Half of young children in U.S. harmed by lead contamination

In a new study from Quest Diagnostics Inc and elsewhere, researchers found about 50% of young children who were tested for lead had strong levels of the toxic metal in their blood.

They tracked more than 1.1 million children under the age of 6 years who did lead testing from October 2018 through February 2020.

The team found although most of the kids had relatively smaller amounts, about 2% had a level that is considered high.

According to researchers, kids get exposed to lead in their environment, often through lead paint in older homes. Other sources include lead pipes that bring water into houses and lead found in soil outdoors.

According to the U.S. Centers for Disease Control and Prevention and the World Health Organization, there is no level of lead in blood that’s known to be safe.

It can harm the brain and nervous system and can lead to issues with learning, behavior, hearing, and speech.

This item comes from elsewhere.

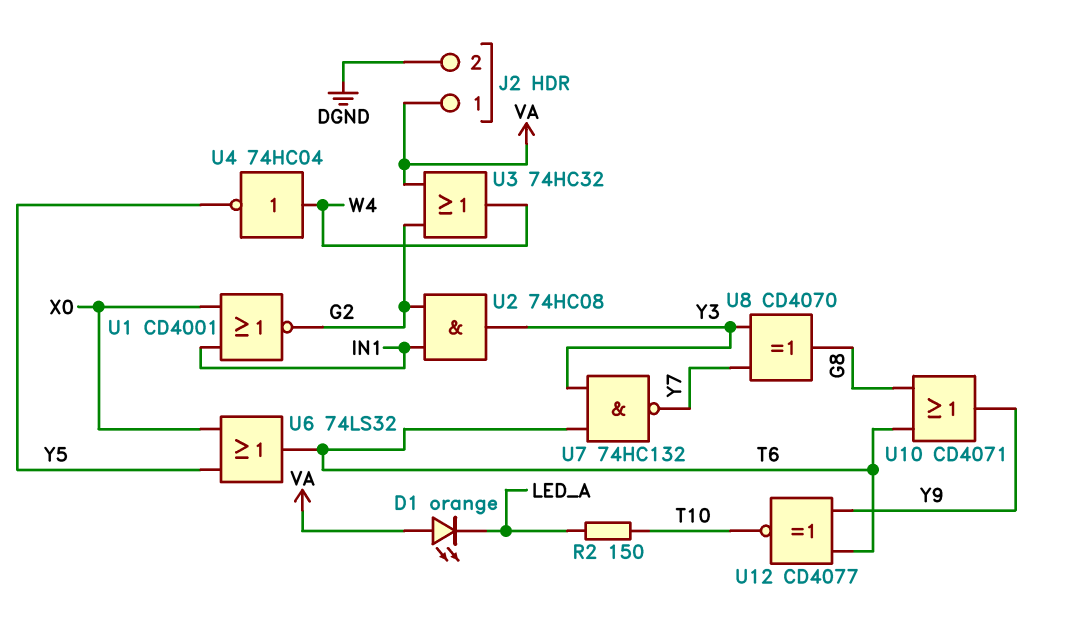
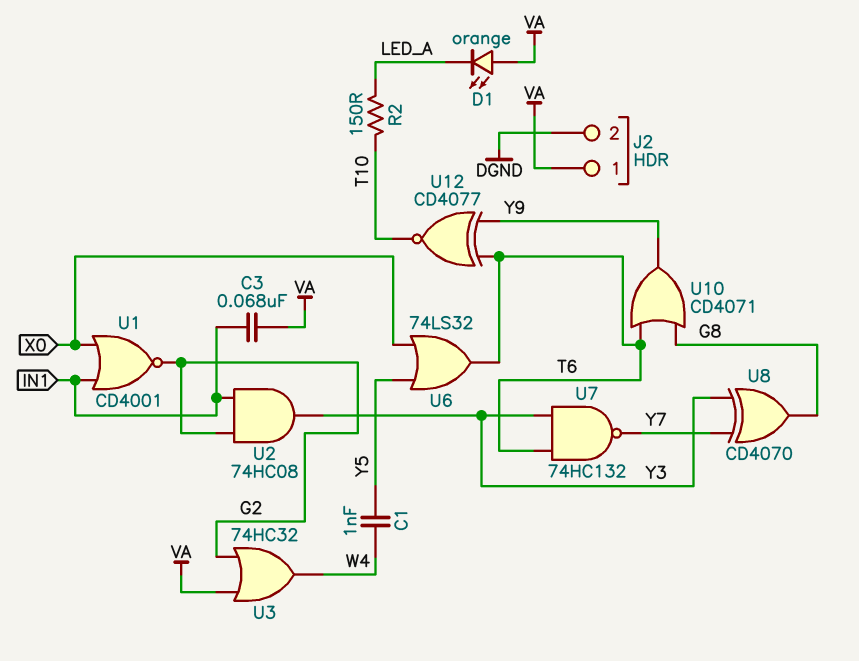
C1: none -> 1nF (W4, Y5)
C3: none -> 68nF (IN1, VA)
U4: NOT 74HC04 (in W4, out Y5) -> none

In the study, the team found that 1.9% of children tested had blood lead levels of 5 micrograms per deciliter or more. Around 50.5% of the kids had detectable levels of lead, mostly between 1 and 2 micrograms per deciliter.

They also found links between lead exposure and poverty, old housing and predominantly Black and Hispanic communities, which is broadly consistent with other lead research.

These findings confirm that people still have a long way to go to end childhood lead poisoning in the United States.

The study is published in JAMA Pediatrics. One author of the study is Harvey Kaufman.